И, наконец, третий возраст (этот, упомянутый двумя строками выше, новейший авангард), начало которого идентифицируется с возникновением поп-артистско-концептуального направления (как пресловутое и одиозное, в наших советских пределах, классическое диалектическое гегеле-марксовое завершение динамической триады), попытался снять противоположно-взаимонаправленные языковые позиции первых двух возрастов. Пафосом третьего периода стало утверждение истинности каждого языка в пределах его аксиоматики (вычленимой с достаточной степенью вероятности и самоочевидности) и объявление его неистинности, тоталитарных амбиций в попытках выйти за пределы и покрыть весь мир собой. При этом возникает огромный, почти неисчислимый пучок возможных вариаций, исходящий из центра проблемы: взаимоотношение объекта и языка (языков), взаимные амбиции языков за спиной предметного мира, подмена языка, контаминации языков, иерархия языков, предметный мир, используемый как язык, опредмечивание языка и пр., и пр. И в этом смысле искусство и художник в подобного рода манипулятивной и медиаторной деятельности оказываются в метаязыковой зоне операционального уровня. Подобная метаязыковая позиция, нивелировав тактильно-пластические черты изобразительного искусства, втянуло в его сферу такие роды артистической деятельности, как перформанс, хэппенинг, акция, а также тексты, видео- и аудиоэффекты, по жанровым и видовым чертам в прежние времена квалифицированные бы скорее как роды театральной, литературной, музыкальной и кинодеятельности. Все эти различия отменяются на уровне авторской языковой поведенческой модели. Собственно, зачастую только авторский волевой жест назначения может даже постфактум (после основного артистического акта материального порождения текста или объекта) определить произведение по роду службы – назначить быть литературой, или объектом изобразительного искусства.

Кстати, именно эта медиативная операциональная модель поведения вполне подготовила почву для возможного скорого перехода на работу с техногенными, виртуальными и машинными квазипространствами.

Соответственно, и нынешние музеи современного искусства, выстраивая собственное пространство, имидж и музейную модель поведения, обратились в храмы некой религии – их прекрасные огромные здания занимают лучшие места в городах. Престижность посещения их совпадает с принципиальной непонятностью, почти трансцендентностью как их экспозиции, так и политики, внедренности в сугубую проблематику современного искусства, вовлеченности в имманентные процессы внутрикультурных рефлексий и глубоких, сокрытых, почти сакральных диалогов между причастными к узкому кругу посвященных. Для постороннего весь этот процесс иногда открывается только какими-нибудь китчевыми и массмедиумными заманками (отнюдь не открывая доступа к внутренним имманентным законам и побудительным причинам возникновения подобного рода вещей).

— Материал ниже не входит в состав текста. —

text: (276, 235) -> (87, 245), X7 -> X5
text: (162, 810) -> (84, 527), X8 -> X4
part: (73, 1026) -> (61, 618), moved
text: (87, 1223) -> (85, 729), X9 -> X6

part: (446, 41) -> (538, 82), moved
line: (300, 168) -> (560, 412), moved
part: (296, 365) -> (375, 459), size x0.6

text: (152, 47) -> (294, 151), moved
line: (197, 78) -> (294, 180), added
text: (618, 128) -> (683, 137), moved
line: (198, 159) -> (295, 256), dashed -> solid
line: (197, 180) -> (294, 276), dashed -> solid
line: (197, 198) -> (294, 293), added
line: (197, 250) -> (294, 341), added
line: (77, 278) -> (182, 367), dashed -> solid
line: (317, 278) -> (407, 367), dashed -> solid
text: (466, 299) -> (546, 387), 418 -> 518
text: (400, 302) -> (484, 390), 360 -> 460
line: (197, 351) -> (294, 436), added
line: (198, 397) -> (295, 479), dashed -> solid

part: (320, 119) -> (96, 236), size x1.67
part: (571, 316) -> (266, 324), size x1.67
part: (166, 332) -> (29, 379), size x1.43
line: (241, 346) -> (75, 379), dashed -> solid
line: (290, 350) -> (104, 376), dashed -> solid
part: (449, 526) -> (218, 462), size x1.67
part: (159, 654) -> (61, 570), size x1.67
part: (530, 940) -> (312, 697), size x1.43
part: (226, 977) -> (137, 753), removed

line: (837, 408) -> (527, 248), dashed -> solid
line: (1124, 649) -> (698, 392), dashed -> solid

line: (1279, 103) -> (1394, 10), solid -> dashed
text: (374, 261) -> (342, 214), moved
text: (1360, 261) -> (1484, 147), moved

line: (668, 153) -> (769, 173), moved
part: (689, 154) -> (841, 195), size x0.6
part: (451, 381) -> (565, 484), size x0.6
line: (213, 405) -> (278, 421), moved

К тому же, по мере нарастания в практике современного искусства интенсивности инсталляционного, перформансного и вообще имидже-медиативного процесса, деятельности художников, музеи обрастают огромным количеством неких объектов этой деятельности (или даже быта) художников как материальных презентантов их фантомной активности, непонятных без знания как контекста творчества конкретного художника, так и вообще широкого контекста искусства в целом. То есть явлены как бы сакральные предметы или, фигурально выражаясь, мощи «святых» современного искусства, требующие поклонения, а не понимания и соучастия.